(Spatial edit records)
+--

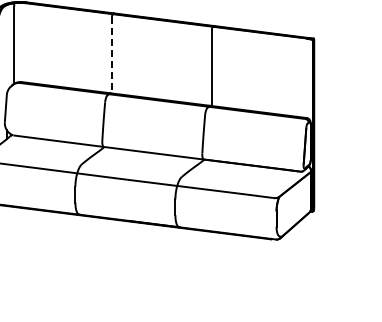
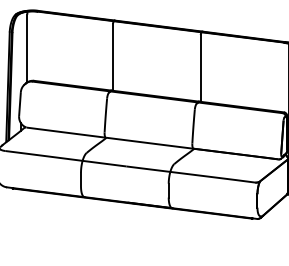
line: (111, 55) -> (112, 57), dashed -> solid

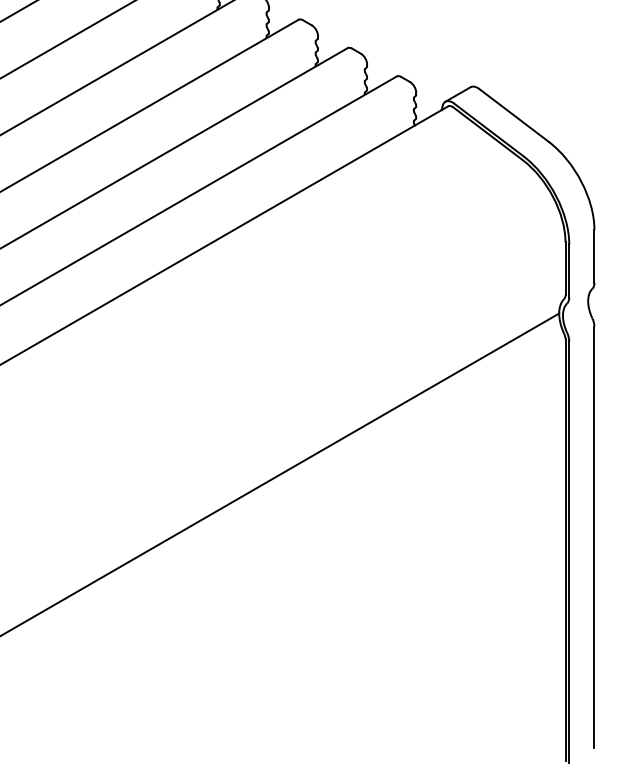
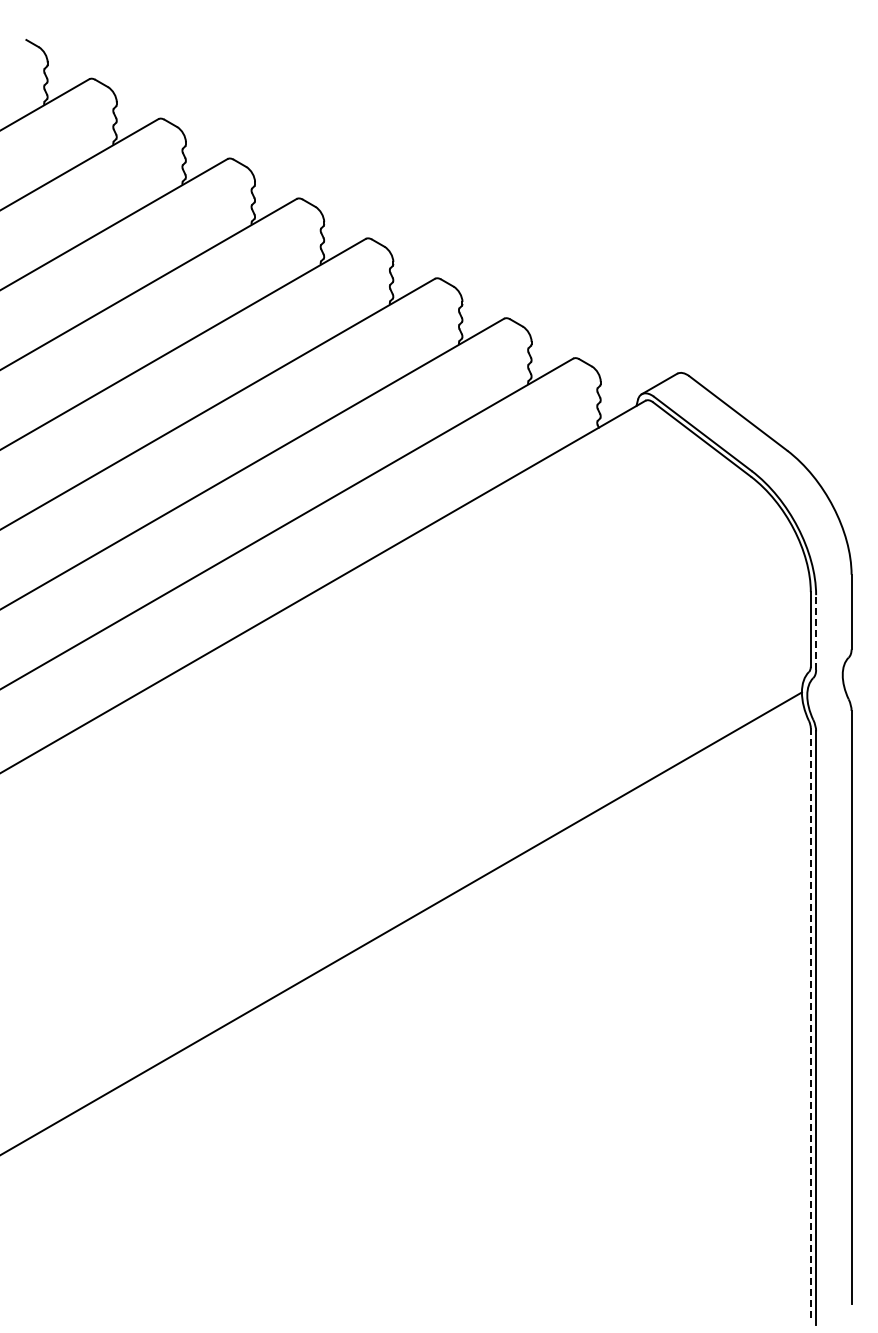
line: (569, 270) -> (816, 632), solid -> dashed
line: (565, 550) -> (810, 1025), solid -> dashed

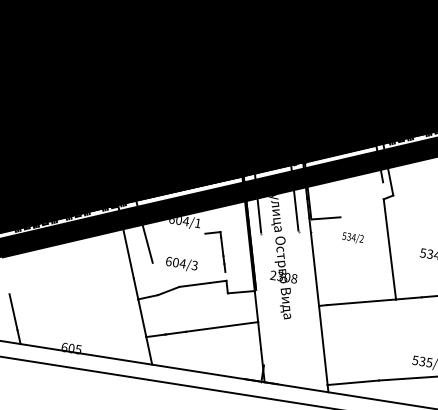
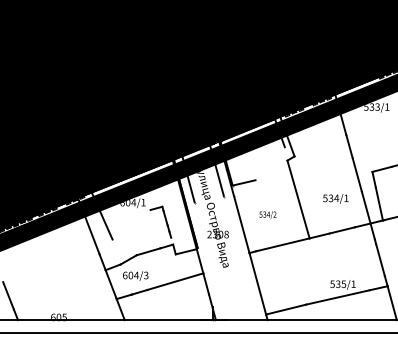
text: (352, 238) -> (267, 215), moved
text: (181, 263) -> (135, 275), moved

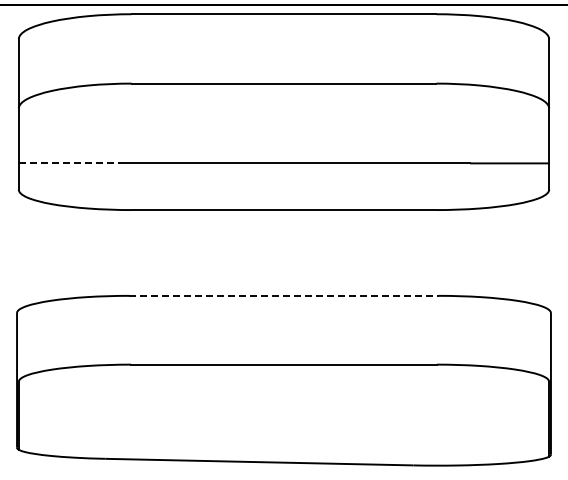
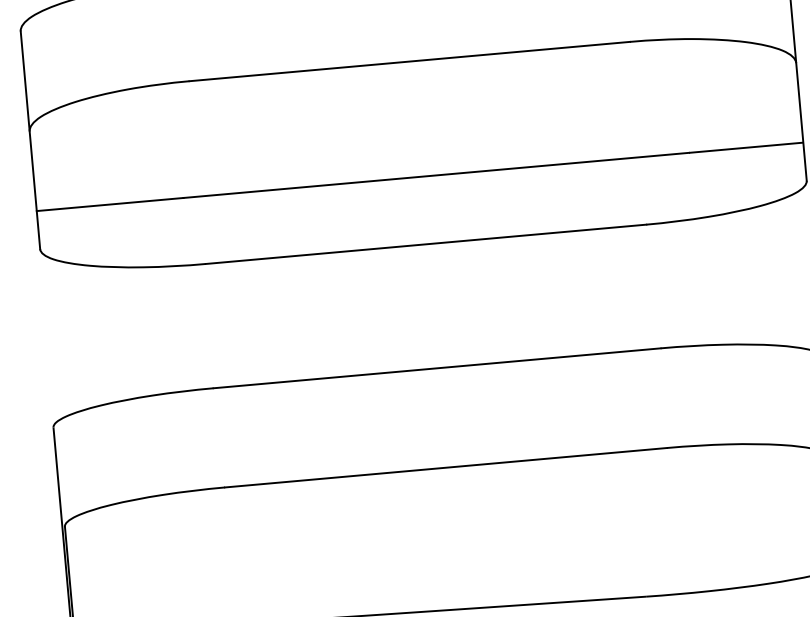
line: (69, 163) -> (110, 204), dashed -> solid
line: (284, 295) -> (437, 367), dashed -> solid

+--

● **Problem description**:
Copy the records above exactly, omitting every picture.

● **Solved exercise**:
line: (111, 55) -> (112, 57), dashed -> solid

line: (569, 270) -> (816, 632), solid -> dashed
line: (565, 550) -> (810, 1025), solid -> dashed

text: (352, 238) -> (267, 215), moved
text: (181, 263) -> (135, 275), moved

line: (69, 163) -> (110, 204), dashed -> solid
line: (284, 295) -> (437, 367), dashed -> solid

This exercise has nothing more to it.